Antes de que Covenant o Linden pudieran detenerle, salió corriendo, bajo la lluvia.

Linden intentó ir tras él, pero Covenant la detuvo. Los relámpagos destelleaban sobre sus cabezas. A su luz, vieron a Nassic correr frenéticamente hacia el final de la cañada. Luego se esfumó en la oscuridad, entre los estruendos de la tormenta.

—Déjalo ir —dijo Covenant, suspirando—. Si lo seguimos, a lo mejor nos caemos por un despeñadero.

El la tuvo sujeta hasta que asintió. Luego volvió junto al fuego.

Ella lo siguió. Cuando expuso su espalda, a la fogata, ella se encaró con él, El cabello mojado oscurecía su cara, acentuando las líneas entre sus pómulos, a cada lado de la boca. El esperaba censura, protesta o algo en contra de la situación creada. Pero cuando ella habló, su voz era opaca y controlada.

—Esto no es lo que esperabas.

—No. —Se maldijo a sí mismo porque no podía superar su desaliento—. Algo terrible ha sucedido.

Ella no se inmutó.

—¿Cómo puede ser? Dijiste que hace diez años que estuviste aquí por última vez. ¿Cómo pueden suceder tantas cosas en diez años?

Esta pregunta le recordó que no le había hablado de la profecía del Amo Execrable. Pero aquel no era el momento. Ella estaba sufriendo por muchos otras incomprensiones.

—Diez años en nuestro mundo. —Evitó decir, el mundo real—. Aquí el tiempo es diferente. Va más deprisa; de la misma forma que los sueños, a veces, son instantáneos. Yo he… —Tenía dificultad en aguantar su mirada; incluso sus conocimientos le avergonzaban—. He estado aquí antes tres veces. Cada vez estuve inconsciente durante pocas horas, mientras que aquí transcurrieron meses. De manera que, diez años para mí… ¡Oh, Cielos! —El Despreciativo había dicho, durante siglos.
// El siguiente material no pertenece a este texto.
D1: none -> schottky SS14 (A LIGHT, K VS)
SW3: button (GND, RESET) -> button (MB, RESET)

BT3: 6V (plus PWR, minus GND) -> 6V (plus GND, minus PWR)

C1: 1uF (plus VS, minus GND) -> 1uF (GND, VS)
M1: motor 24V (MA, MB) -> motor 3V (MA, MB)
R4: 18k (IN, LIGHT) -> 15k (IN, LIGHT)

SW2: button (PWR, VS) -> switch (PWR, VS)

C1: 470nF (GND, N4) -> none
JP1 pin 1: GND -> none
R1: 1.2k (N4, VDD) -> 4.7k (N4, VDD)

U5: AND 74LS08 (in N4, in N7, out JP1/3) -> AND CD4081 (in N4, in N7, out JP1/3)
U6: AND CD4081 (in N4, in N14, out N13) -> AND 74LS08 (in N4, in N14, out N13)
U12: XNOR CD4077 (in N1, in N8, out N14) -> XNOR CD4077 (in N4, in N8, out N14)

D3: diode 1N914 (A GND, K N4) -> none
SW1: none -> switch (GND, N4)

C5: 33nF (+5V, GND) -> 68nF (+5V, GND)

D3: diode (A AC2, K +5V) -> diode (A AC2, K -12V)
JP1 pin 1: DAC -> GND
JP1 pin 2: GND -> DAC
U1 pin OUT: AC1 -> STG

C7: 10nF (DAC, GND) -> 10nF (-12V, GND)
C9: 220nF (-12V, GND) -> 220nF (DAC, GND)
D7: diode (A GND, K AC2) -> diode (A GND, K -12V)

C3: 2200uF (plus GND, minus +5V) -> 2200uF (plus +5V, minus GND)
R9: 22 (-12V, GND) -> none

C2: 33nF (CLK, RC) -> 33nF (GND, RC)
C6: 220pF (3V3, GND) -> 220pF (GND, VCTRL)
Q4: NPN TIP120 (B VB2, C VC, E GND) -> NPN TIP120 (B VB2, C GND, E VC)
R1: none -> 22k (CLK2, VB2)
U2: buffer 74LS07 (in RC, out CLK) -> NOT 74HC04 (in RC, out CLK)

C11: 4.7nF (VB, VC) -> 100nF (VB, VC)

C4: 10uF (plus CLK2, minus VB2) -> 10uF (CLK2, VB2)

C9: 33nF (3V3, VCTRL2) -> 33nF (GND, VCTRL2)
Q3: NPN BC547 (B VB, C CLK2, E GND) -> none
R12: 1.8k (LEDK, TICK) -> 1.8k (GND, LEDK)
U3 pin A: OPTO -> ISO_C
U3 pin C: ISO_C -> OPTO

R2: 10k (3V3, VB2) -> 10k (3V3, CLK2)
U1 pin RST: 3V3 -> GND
Por casi tantos siglos más—, si la relación es la misma, estamos hablando de tres o cuatro mil años.

Ella lo aceptó como un detalle más que afrontaba de manera racional.

—Bien, ¿qué pudo haber pasado? ¿Qué es eso tan importante de la marga antilesiones?

El quería esconder su cabeza, conciliar su pena; asimismo estaba demasiado expuesto a la nueva penetración de los sentidos de Linden.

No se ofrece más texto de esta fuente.